Showing posts with label WWI Victory Garden. Show all posts
Showing posts with label WWI Victory Garden. Show all posts

Thursday, July 31, 2008

Let Your Fruit Trees Save Sugar

Let Your Fruit Trees Save Sugar

World War I Poster, 1917-1919
R.M. Brinkerhoff, Artist

The U.S. (P)reserves of soldiering jars of jams and jellies are on march beneath the proud gaze of Mrs. Patriot's Fruit Tree while Mrs. Waster's Fruit Tree stares helplessly down at the rotting and wasted fruit at her feet.

Helplessly Rotting
and Wasted fruit at her feet
Avantgardning ku

Wednesday, July 30, 2008

Save the Products of the Land

Save the Products of the Land

WW1 US Food Administration; WW1 Food Administration poster by Charles Livingston Bull, famous wildlife illustrator. This poster encourages those on the homefront to eat fish and save meat for the soldiers (what we now realize is a healthy diet for other reasons!)

by Charles Livingston Bull

c. 1917

Food is Ammunition

WW1 US Food Administration Poster by J. Sheridan, reminding Americans that food conservation was essential to the war effort

by J. E. Sheridan

c. 1918

Herbert Hoover, former head of the Belgian Relief Organization, lobbied for and won the job of administrator of the Food Administration. Hoover had made clear to President Wilson that a single, authoritative administrator should head the effort, not a board. This, he believed, would ensure an effective federal organization. He further insisted that he accept no salary. Taking no pay, he argued, would give him the moral authority he needed to ask the American people to sacrifice to support the war effort. As he later wrote in his memoirs, his job was to ask people to "Go back to simple food, simple clothes, simple pleasures. Pray hard, work hard, sleep hard and play hard. Do it all courageously and cheerfully."

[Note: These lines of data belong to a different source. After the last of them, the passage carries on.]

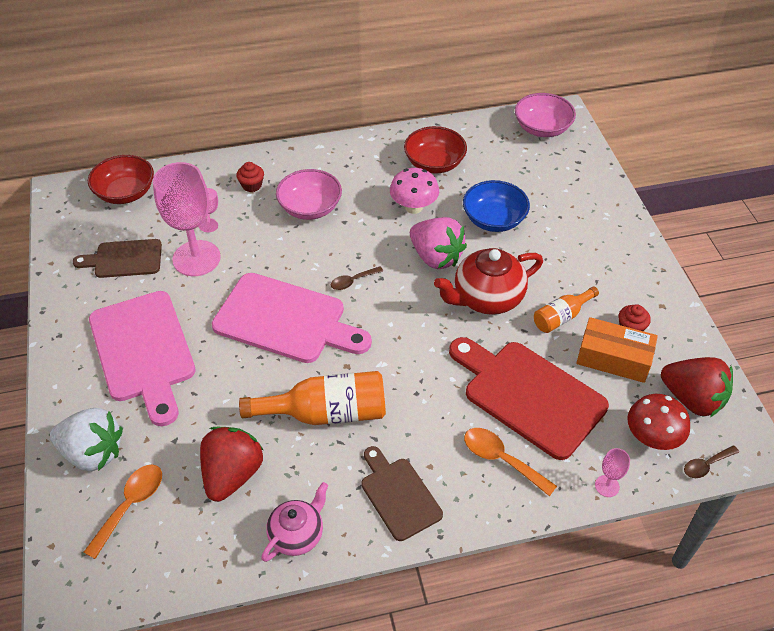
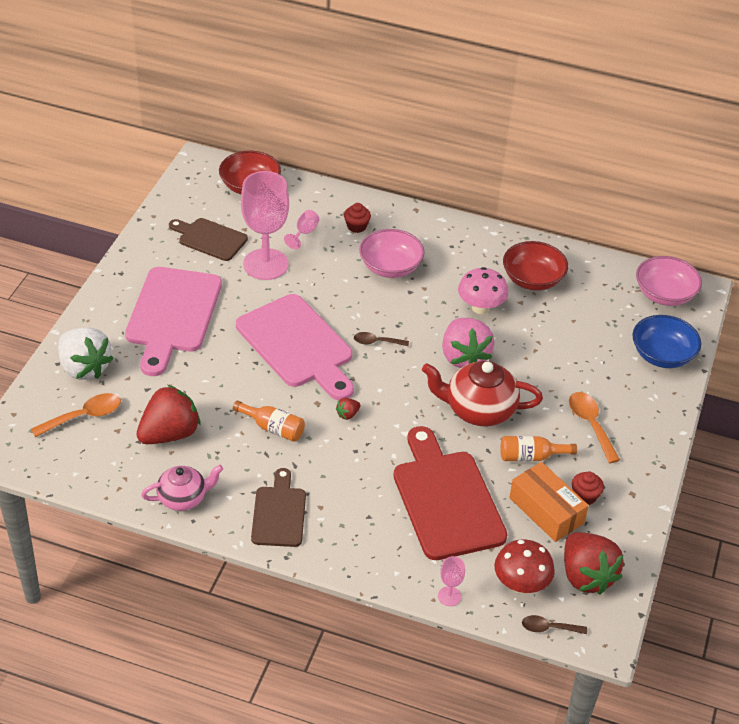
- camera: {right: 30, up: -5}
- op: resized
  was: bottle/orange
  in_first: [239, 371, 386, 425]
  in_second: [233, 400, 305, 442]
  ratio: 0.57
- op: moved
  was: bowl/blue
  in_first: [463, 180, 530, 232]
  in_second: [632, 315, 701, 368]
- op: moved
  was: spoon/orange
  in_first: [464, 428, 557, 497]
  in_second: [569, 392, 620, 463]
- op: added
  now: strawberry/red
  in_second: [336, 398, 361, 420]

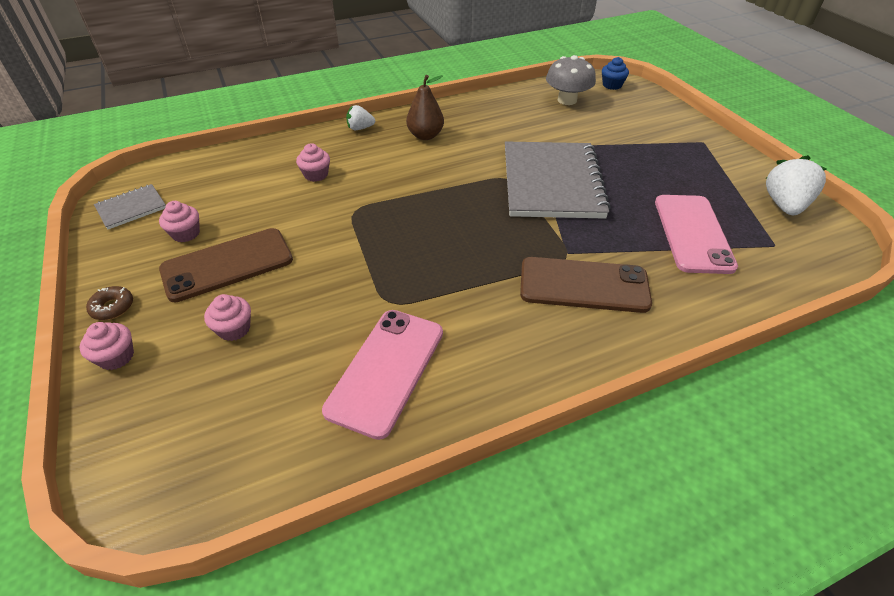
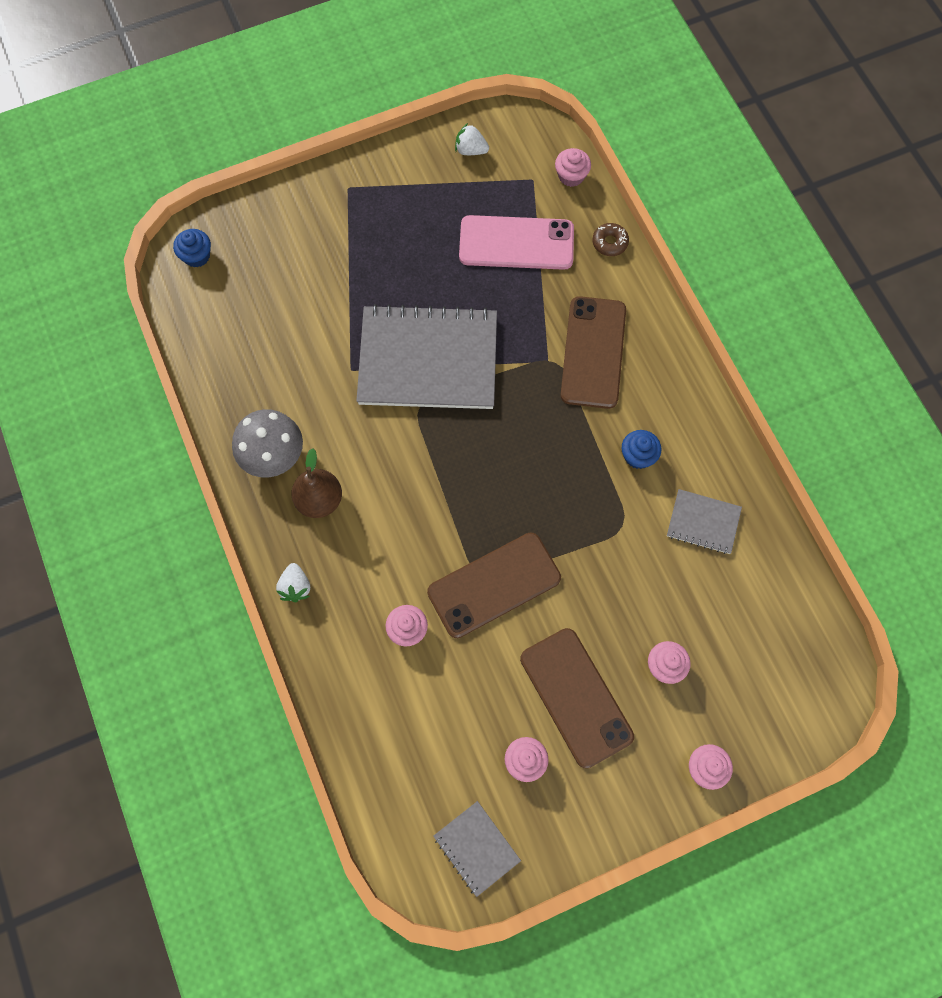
- camera: {right: -90, up: 25}
- op: moved
  was: donut/brown
  in_first: [86, 286, 133, 320]
  in_second: [592, 223, 629, 256]
- op: replaced
  was: phone/pink
  now: notebook/grey
  in_first: [322, 310, 443, 440]
  in_second: [667, 489, 742, 554]
- op: moved
  was: mushroom/grey
  in_first: [546, 55, 596, 105]
  in_second: [232, 409, 303, 478]
- op: resized
  was: strawberry/white
  in_first: [766, 155, 827, 215]
  in_second: [455, 123, 489, 155]
  ratio: 0.57
- op: added
  now: phone/brown
  in_second: [427, 533, 561, 638]
- op: added
  now: cupcake/pink
  in_second: [555, 148, 591, 187]
- op: added
  now: cupcake/blue
  in_second: [622, 430, 661, 469]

Just What the Hoover Food Control Means; Article from New York Times, 1917.

Join the School Army Garden

Join the School Army Garden

Vintage WWI poster for school gardens

WWI Food Administration poster; Uncle Sam as the Pied Piper leading young children to join the School Garden Army

by Maginel Wright Enright (sister of Frank Lloyd Wright)

1919


“Every boy and every girl… should be a producer…Production is the first principle in education. The growing of plants and animals should therefore become an integral part of the school program. Such is the aim of the U.S. School Garden Army.” With these words, the federal Bureau of Education (BOE) launched the United States School
Garden Army (USSGA) during World War I.

Raised 'em Myself

US School Garden - Raised 'em Myself

Issued by the U.S. School Garden Army Bureau of Education, Department of Interior

Horatio Alger type school boy showing the vegetables grown in his school garden. Rare.

WWI

c. 1918

The United States School Garden Army (USSGA) was created in 1917 as a way to encourage gardening among school children. By encouraging children to garden, the U.S. government hoped that a food crisis might be averted, and that America's food system might become more locally-oriented and sustainable. The USSGA was funded by the War Deparment; food was, and still is, an issue of national security. By Armistice Day, several million children had answered the nation's call to service, enlisting as "Soldiers of the Soil."

Tuesday, July 29, 2008

Liberty Sowing the Seeds of Victory

Liberty Sowing the Seeds of Victory. Write for Free Books to National War Garden Commission, Washington D.C. Charles Lathrop Pack, President, P.S. Ridsdale, Secretar

DuMond, Frank Vincent, 1865-1951, creator, artist

WWI

1917

The Lever Act of 1917 represents both the normal working of American government and the extraordinary circumstances of World War I. The process of creating the Lever Act certainly followed the "legislative dance" outlined in the Constitution and congressional custom. Entries in the indexes to the New York Times for 1917 testify to the accepted but various interests of members of Congress in supporting or opposing the legislation; other entries show the range of lobbyists interested in supporting or opposing the bill. In this, the legislative dance seemed typically American: proposed legislation, support or opposition from special interest groups, legislative revision, and congressional hearings. In August 1917, the dance ended. Congress passed the Food and Fuel Control Act (40 Stat. 276), also known as the Lever Act.

Food Will Win the War

Food Will Win the War
Issued by the United States Food Administration

The United States Food Administration appeals to new immigrants, urging them to do their part in food conservation for their country.

by C. E. Chambers

WWI

c. 1917

US School Garden

US School Garden - Helping Hoover
Printed by the American Litho Company in New York for the U.S. School Garden Army Bureau of Education, Department of Interior

Original WW 1US Food administration poster: sweetly naive image of school children growing vegetables in response to Hoover's declaration that "food will win the war."